A documentary focusing on the Russian doping scandal has premiered at the annual Sundance Film Festival in Park City in Utah ©Icarus

A documentary focusing on the Russian doping scandal has premiered at the annual Sundance Film Festival in Park City in Utah.

Entitled "Icarus", the documentary is the product of American filmmaker Bryan Fogel who spent nearly two years documenting the scope of the alleged Russian doping programme.

The beginning of the film sees cycling enthusiast Fogel looking to tell a story in which he experimented with performance-enhancing drugs, stemming from his fascination with Lance Armstrong, the seven-time Tour de France winner who was stripped of his titles after admitting to doping.

Keen to test how much of an upper hand performance-enhancing drugs provide riders, he seeks out American anti-doping scientist Don Catlin to help him dose up before an amateur race.

Catlin then refers Fogel to the then Moscow anti-doping laboratory director Grigory Rodchenkov, who would go on to make allegations to the New York Times about a Russian doping operation at events including the 2014 Winter Olympic and Paralympic Games in Sochi.

Rodchenkov alleged the Russian Sports Ministry "directed, controlled and oversaw" a "unique" method of sample manipulation during Sochi 2014, involving a sample-swapping method where they had been able to open and reseal tamper-proof bottles.

Having fled to Russia for the United States, he then assisted the World Anti-Doping Agency (WADA)-Commissioned investigation by Canadian lawyer Richard McLaren, which alleged that around 1,000 Russians across Summer, Winter, non-Olympic and Paralympic sport were implicated in a doping manipulation scheme at events taking place between 2011 and 2015.

Variety quotes Rodchenkov as saying in the film that: "I do not believe that the Olympic Games can be won without any pharmacological support."

Rodcehnkov also admits to spending years helping to obtain steroids for Russian athletes and then disguising the effects.

"You are on the first floor," he tells Fogel in the film, according to the Los Angeles Times.

"There is a second floor."

German television journalist Hajo Seppelt has said a new documentary on the abuse of performance enhancing drugs is due to be aired on ARD tomorrow ©Getty Images
German television journalist Hajo Seppelt has said a new documentary on the abuse of performance enhancing drugs is due to be aired on ARD tomorrow ©Getty Images

Dan Cogan, a producer on the film, told the Los Angeles Times "everything changed" in November 2015, when the first WADA Independent Commission report into numerous allegations of anti-doping rule violations put Rodchenkov at the centre of the escalating scandal.

"All of a sudden we're thinking, 'How do we keep this person - or even us - safe from the Russians?" he said in an interview.

In "Icarus", Rodchenkov flees to the US amid increasing fear over the Russian Government’s response to the allegations he makes on camera.

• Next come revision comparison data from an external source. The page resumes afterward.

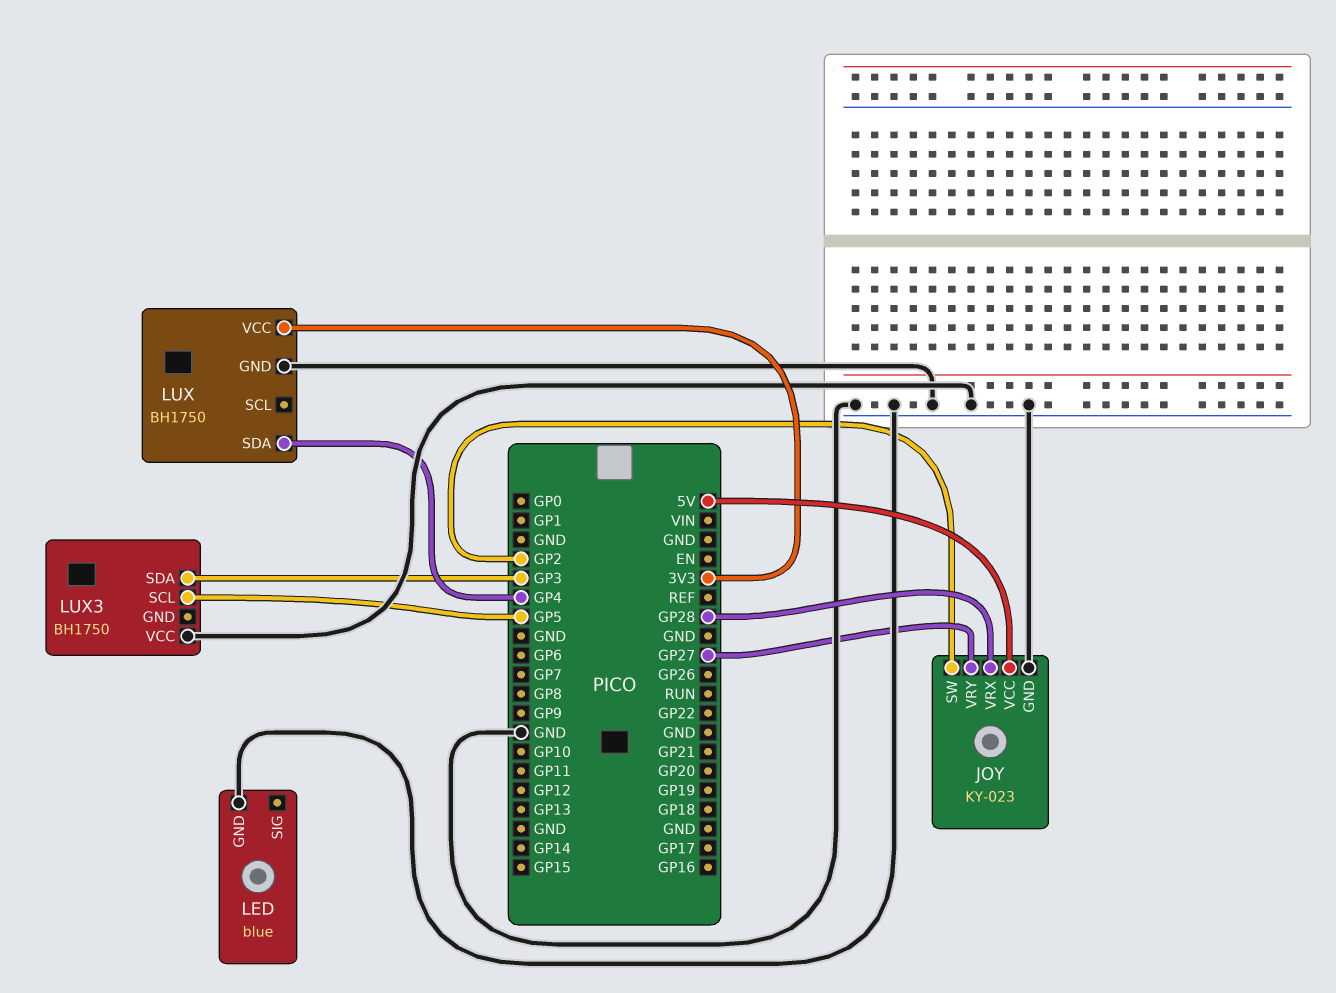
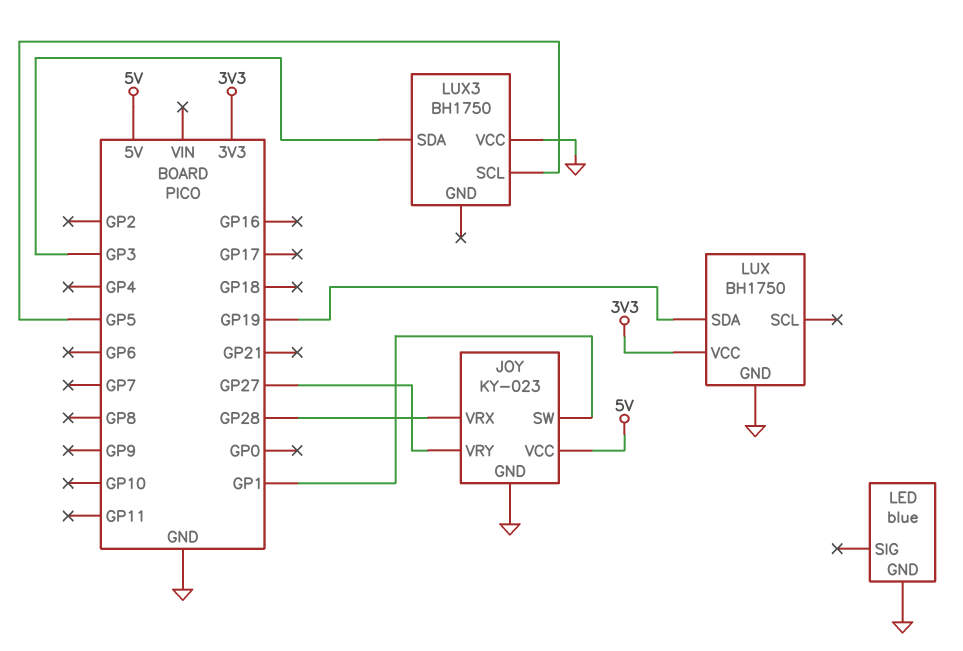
JOY pin SW: GP2 -> GP1
LUX pin SDA: GP4 -> GP19

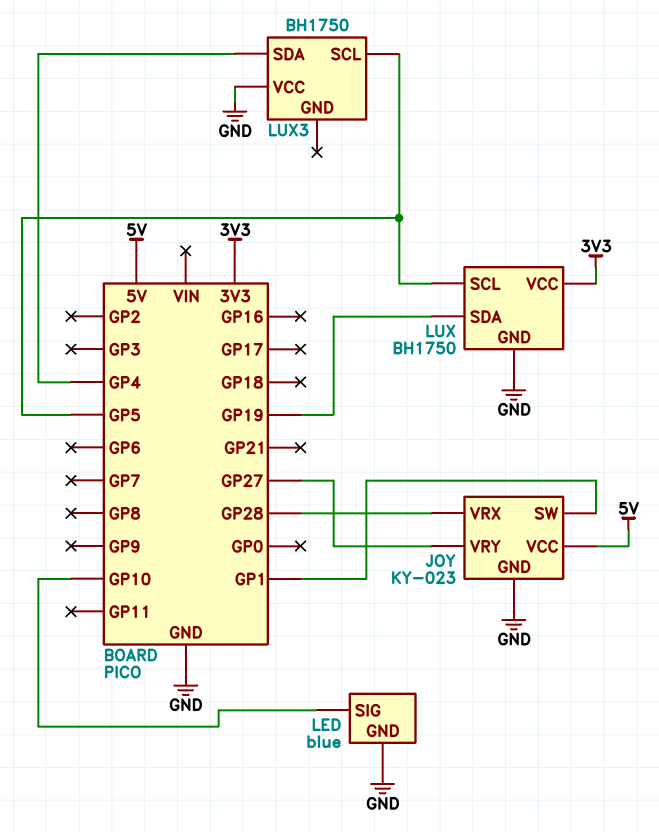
LED pin SIG: none -> GP10
LUX pin SCL: none -> GP5
LUX3 pin SDA: GP3 -> GP4

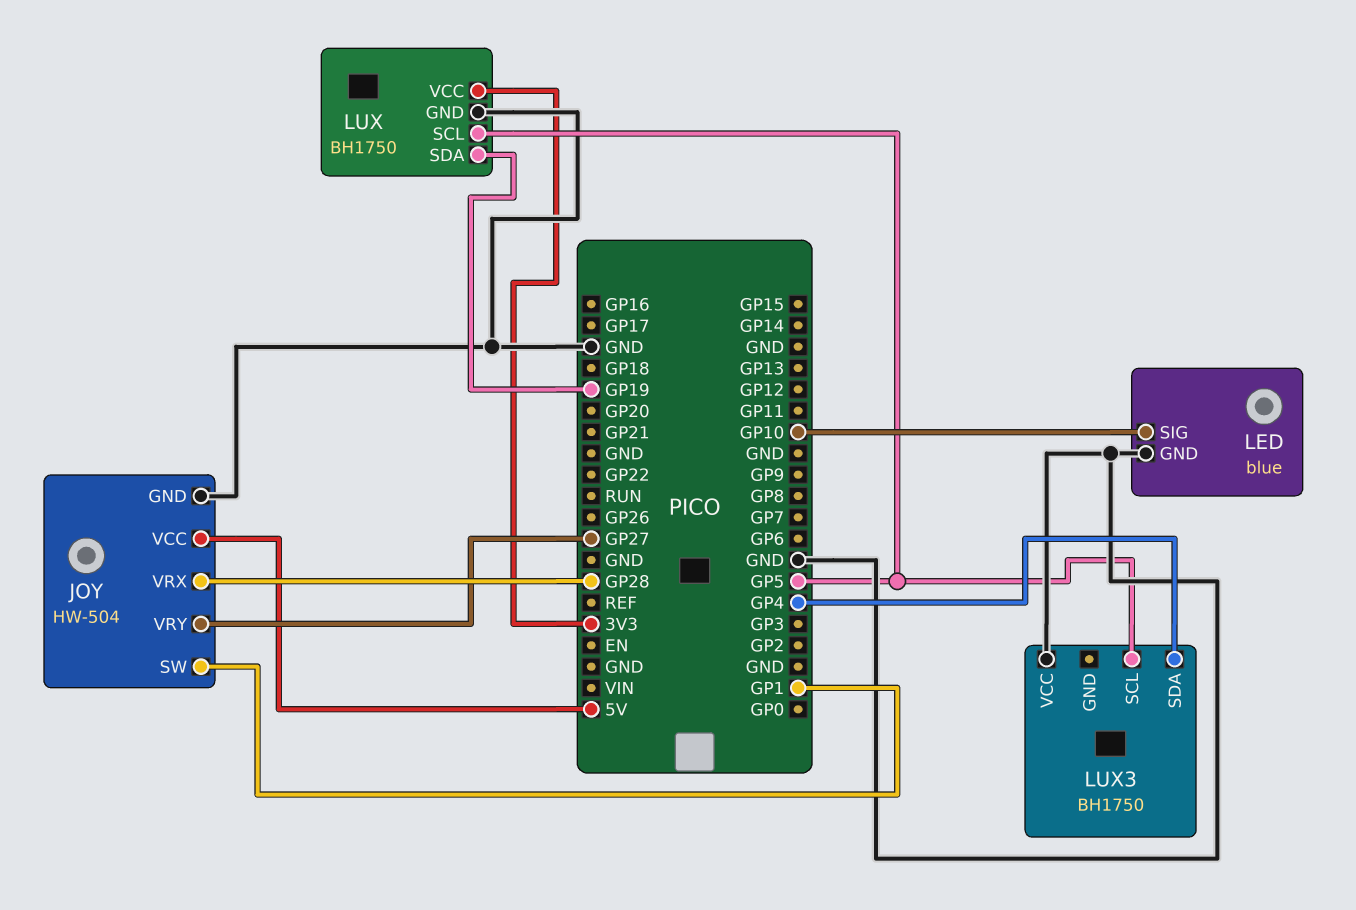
JOY: KY-023 -> HW-504

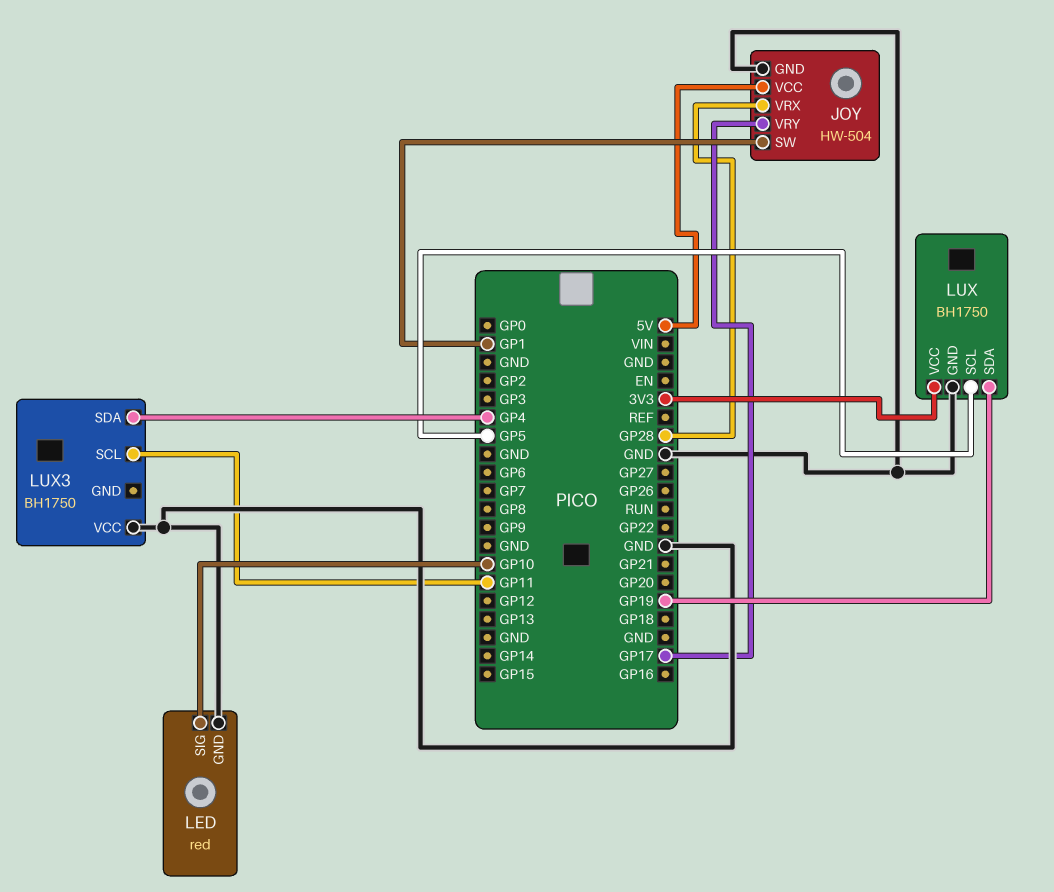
JOY pin VRY: GP27 -> GP17
LED: blue -> red
LUX3 pin SCL: GP5 -> GP11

Fogel and Cogan put him up in a Southern California safe house, but after two of Rodchenkov's colleagues die in mysterious circumstances several weeks later, he is urged by Fogel and producers to go to the New York Times in the hope that he will be safer if he's known to the public.

This eventually led to McLaren's investigation, which provided evidence last month.

Disciplinary proceedings have been opened by the International Olympic Committee (IOC) against 28 Russians who competed at Sochi 2014.

German television journalist Hajo Seppelt, whose documentaries for the ARD channel triggered investigations by WADA into Russian doping, has confirmed a new documentary on the abuse of performance-enhancing drugs is due to be aired tomorrow.

"ARD German TV with new facts: Whistleblower/Doping. Sunday, January 22," Seppelt tweeted.

Russian track and field athlete Andrey Dmitriev is reported to be the focus of the documentary.